For those of you who preach that value investing is THE WAY for a retail investor to make money, the first question I ask is “Why don’t you tell us what the future cash flow of XYZ company looks like and discount it back? And I’ll agree with what you have to say given that in my opinion that most venture capitalists can’t do the math behind a discounted cash flow valuation.”

It’s fairly easy to exemplify the likes of Warren Buffett, Bill Ackman, Ray Dalio, or Peter Lynch or who have you, but the preachers here fail to account for the capital they began with or the extensive knowledge on analyzing a balance sheet. I guarantee that these preachers can hardly tell you all the terms that go into a balance sheet. The usual jargon like EPS, or the P/E ratio that makes you think “Oh wow! This person knows what they’re talking about” fails to account for the fact that the same preacher doesn’t know that Buffett actually looks at what’s called an “Owner’s earnings.” Or that these big investors have enough capital to invest in other securities if either of their trade goes south or that they always hedge their bets.

No, they’ll simply tell you that “Value investing” is the "it" factor to make money in stocks. Honestly, you’d have a better chance of predicting a future cash flow using a simple linear regression than a preacher who doesn’t know the first thing on predicting the future cash flow but speculates the price and sells it as value investing.

I feel like I have to clarify here that I’m actually a big believer in Value investing contrary to what my article implies. I’m simply here to warn you of the downside of value investing. That there is the other side to the coin so to speak when it comes to value investing. Everything will be clear with the following example.

Bill Ackman publicly took a short position on Herbalife. In his opinion, it was a pyramid scheme. I believe I don’t need to emphasize the due diligence he and his team did to publicly call a public company a pyramid scheme. I won’t be able to explain the entire story behind his big “Betting on Zero” against Herbalife, but what I can assure is that in his mind (and countless others like me) it was value investing. But after a five-year war against Herbalife, he decided to cut his losses and exit the position after Carl Icahn and other hedge funds took the other side of the bet, the long side.

The moral of the story here is that a proficient investor and money manager like Bill Ackman could afford to lose that money, but what about the retail investors who believed in Ackman’s due diligence and took the same position? Would you have been able to lose given that Bill Ackman himself assured you about a position? If not, my question is why should you believe in somebody who blindly recommends value investing?

To further elaborate on the battle between value investing and quantitative analysis, take a look at Renaissance Technologies. It’s a hedge fund founded by the brilliant mathematician Jim Simons.
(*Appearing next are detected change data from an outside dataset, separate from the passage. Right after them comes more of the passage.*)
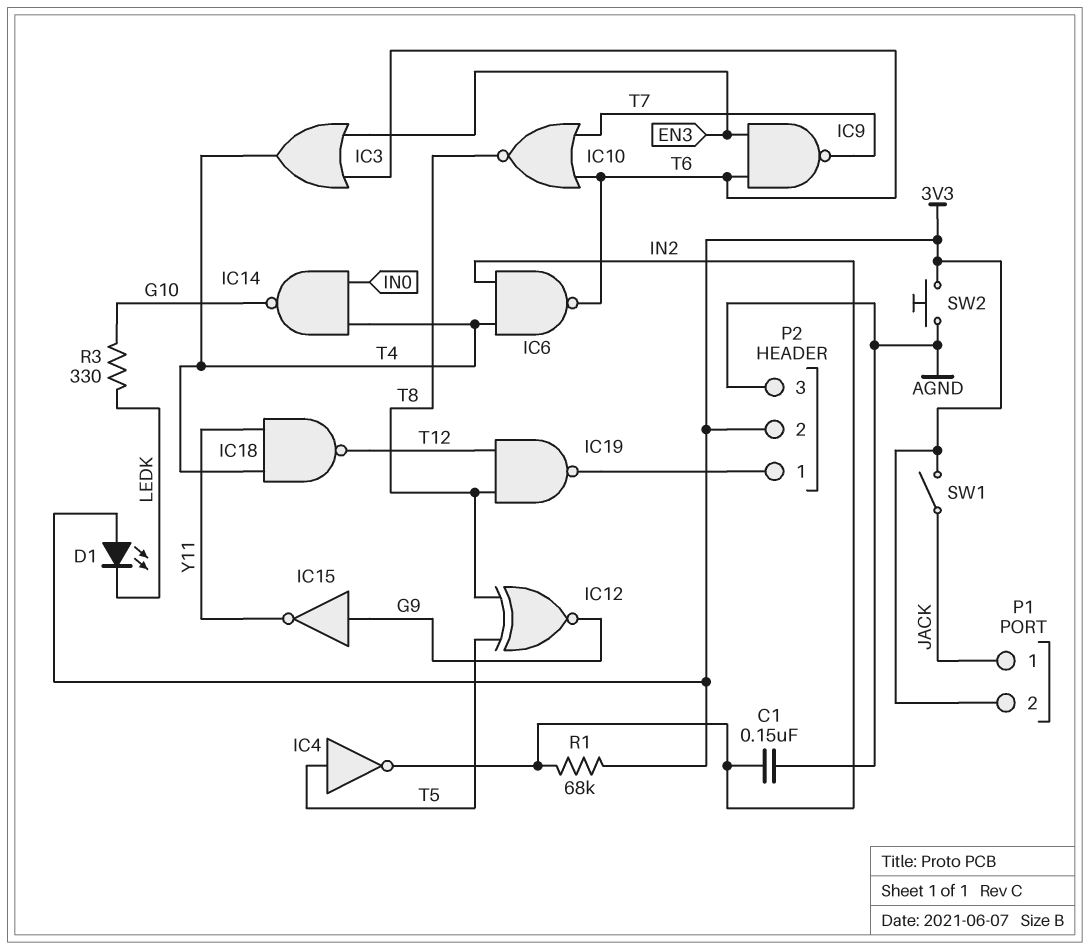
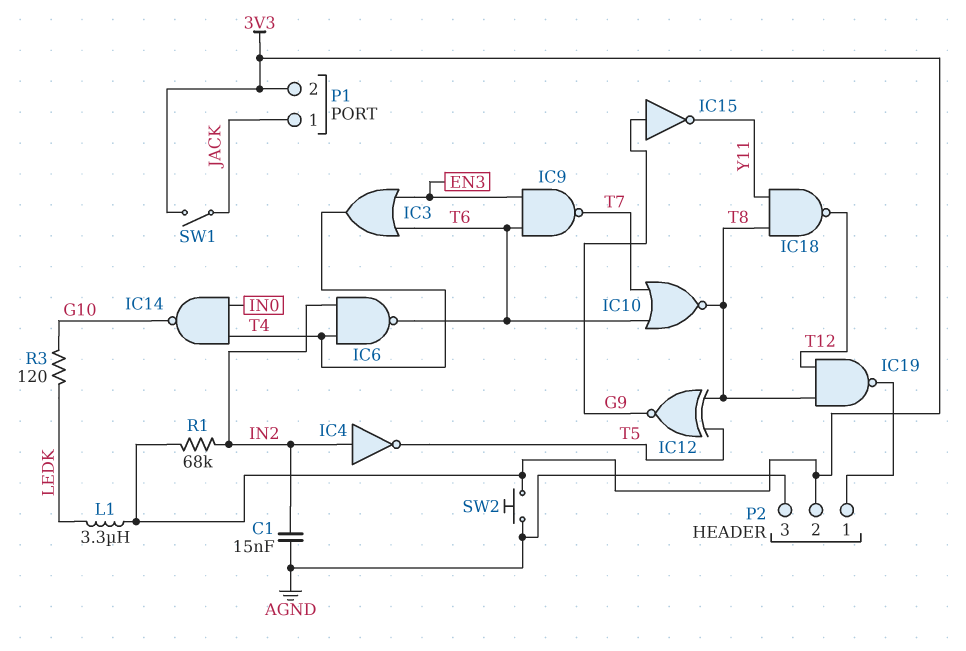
C1: 150nF (AGND, IN2) -> 15nF (AGND, IN2)
D1: LED (A 3V3, K LEDK) -> none
IC4: NOT (in T5, out IN2) -> NOT (in IN2, out T5)
IC18: NAND (in T4, in Y11, out T12) -> NAND (in T8, in Y11, out T12)
L1: none -> 3.3uH (3V3, LEDK)
R3: 330 (G10, LEDK) -> 120 (G10, LEDK)

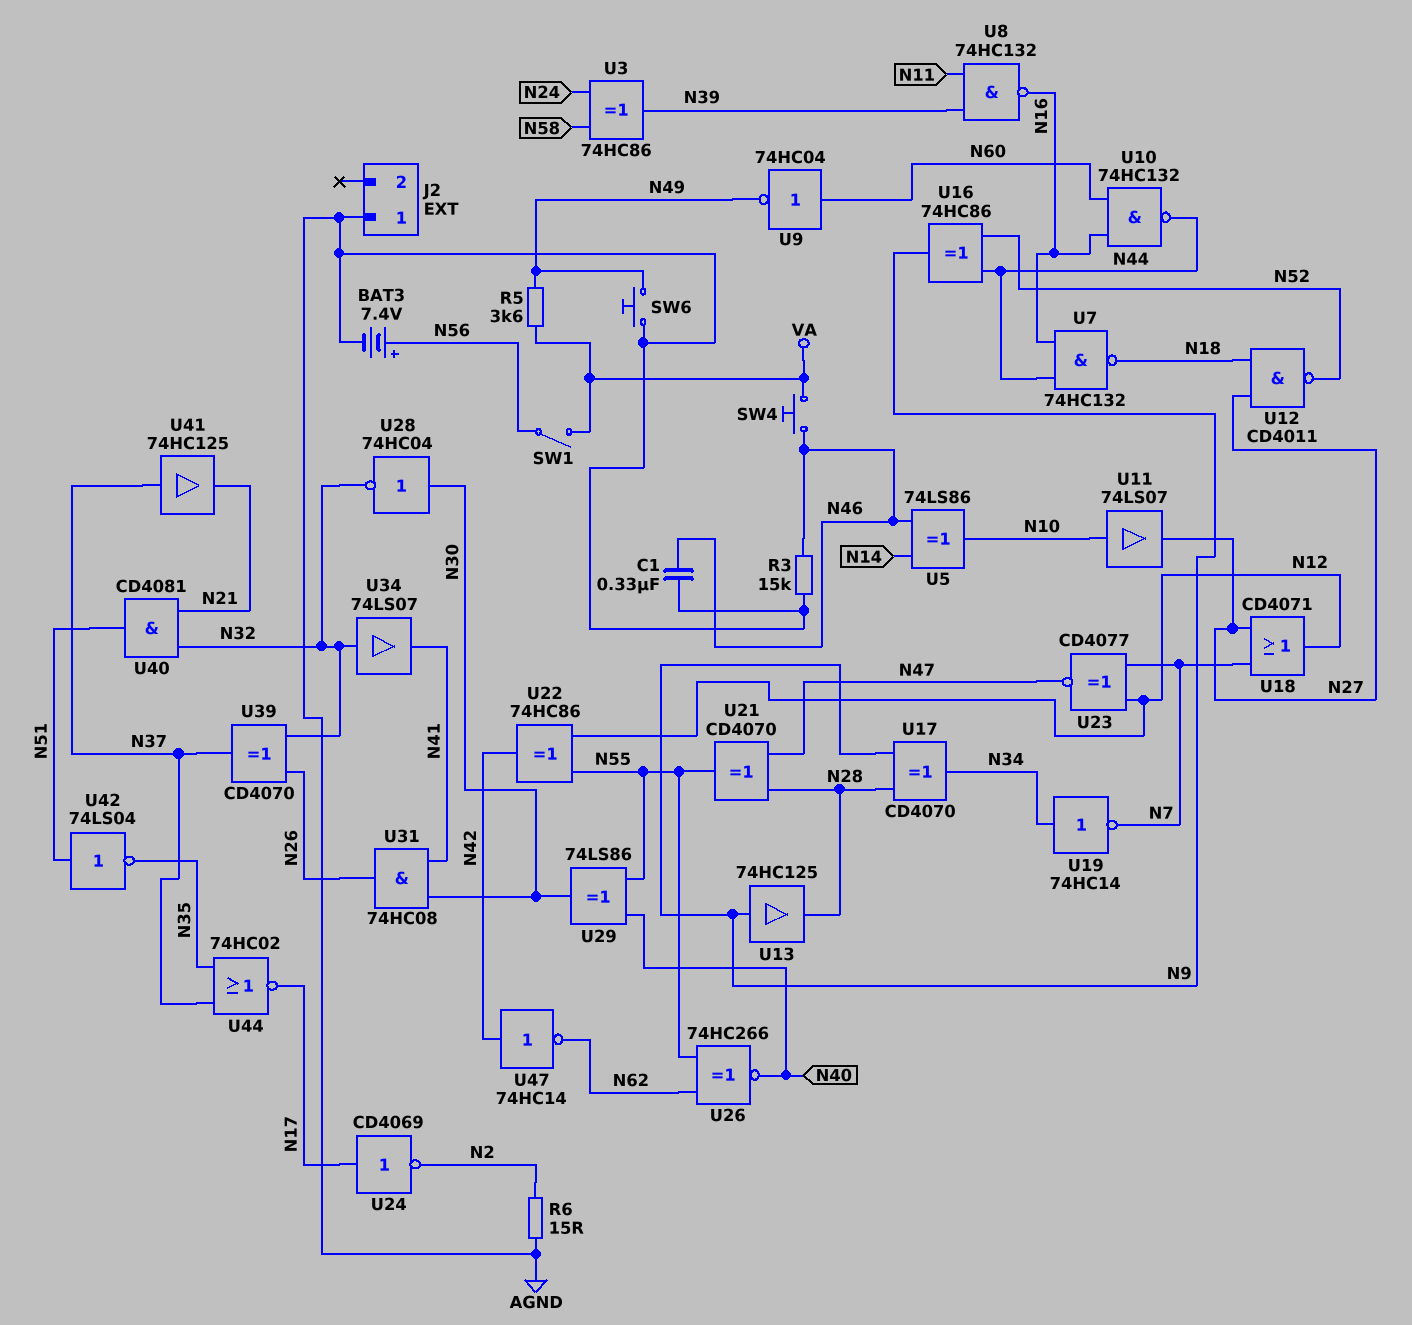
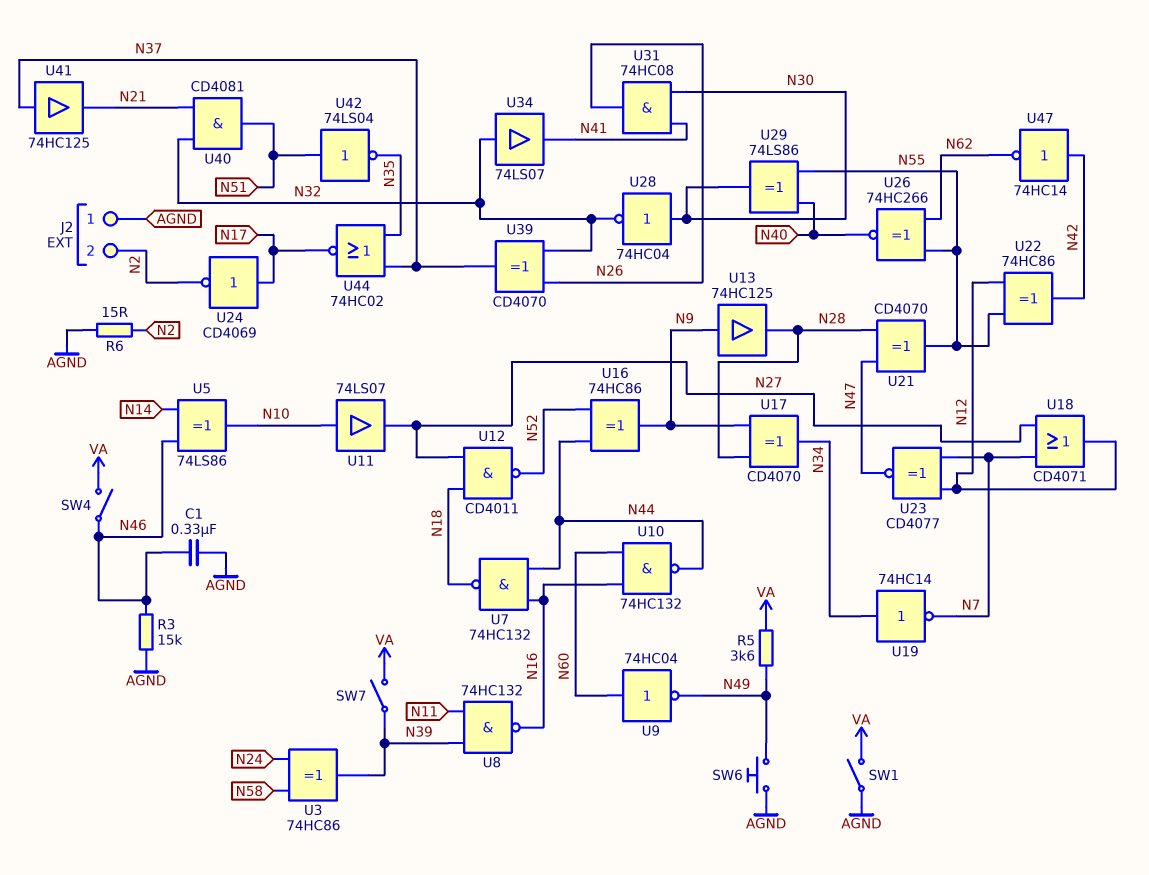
BAT3: 7.4V (plus N56, minus AGND) -> none
J2 pin 2: none -> N2
SW1: switch (N56, VA) -> switch (AGND, VA)
SW4: button (N46, VA) -> switch (N46, VA)
SW7: none -> switch (N39, VA)

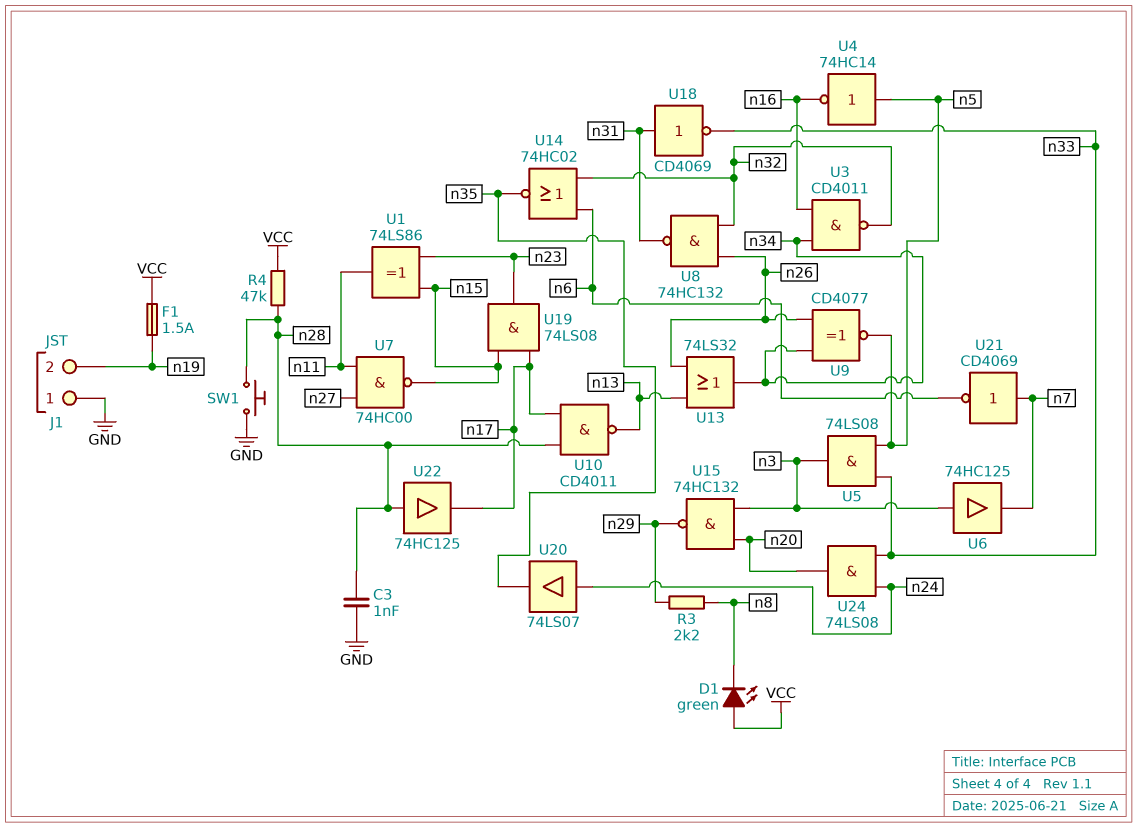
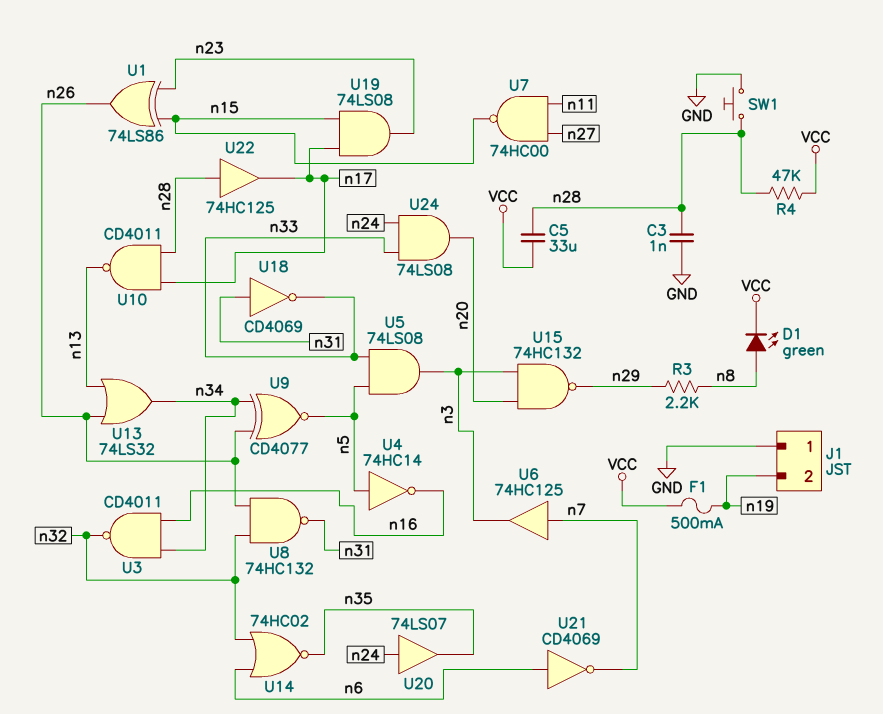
C5: none -> 33uF (VCC, n28)
D1: LED green (A VCC, K n8) -> LED green (A n8, K VCC)
F1: 1.5A (VCC, n19) -> 500mA (VCC, n19)
U1: XOR 74LS86 (in n15, in n23, out n11) -> XOR 74LS86 (in n15, in n23, out n26)
U6: buffer 74HC125 (in n3, out n7) -> buffer 74HC125 (in n7, out n3)
U21: NOT CD4069 (in n7, out n6) -> NOT CD4069 (in n6, out n7)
The Medallion Fund in Renaissance Technologies has an average annual return of 66% before fixed fees and a cut from the profit, while Berkshire Hathaway has an average annual return of 21%. Now if that’s not a better track record than value investing, I don’t know what is.

Renaissance Technologies which gave birth to other hedge funds like DE Shaw and Two Sigma have performed similarly if not better. Two Sigma is said to be the best performing Hedge fund on Wall Street. All these hedge funds have an average holding period of 2 to 4 days. Some are even high-frequency traders (HFT). Quantitative analysis is the engine behind them, regardless of the holding period.

Now you could make the same argument and ask me “Why should we believe you not believing in value investing for a retail investor?”. The simple answer is: You should not. But from my own experience, if you’re like me who’s starting out with low capital, you’re better off learning statistical modeling and probabilistic theory like Kelly Criteria on position sizing (Kelly criteria is also known as the scientific gambling method) and machine learning (deep learning in particular) just to name a few. Granted that the latter is not within the realm of everybody and the greek letters of calculating a beta or a correlation could make you feel stupid at first (happened to me) but I assure you, you’ll feel the same doing a DCF valuation (again, happened to me). But if you were to ask me, I’d say you’d have better luck with machine learning given the countless number of projects on GitHub and help on StackOverflow or tutorials on youtube than a bourgeoisie article on value investing.

Again I’ll emphasize that I am not against value investing. The legends I mentioned above are some of my idols but I just want to let the retail investors know that retail trading on a swing or a positional basis could also be the way to your riches. Just look at all your available options!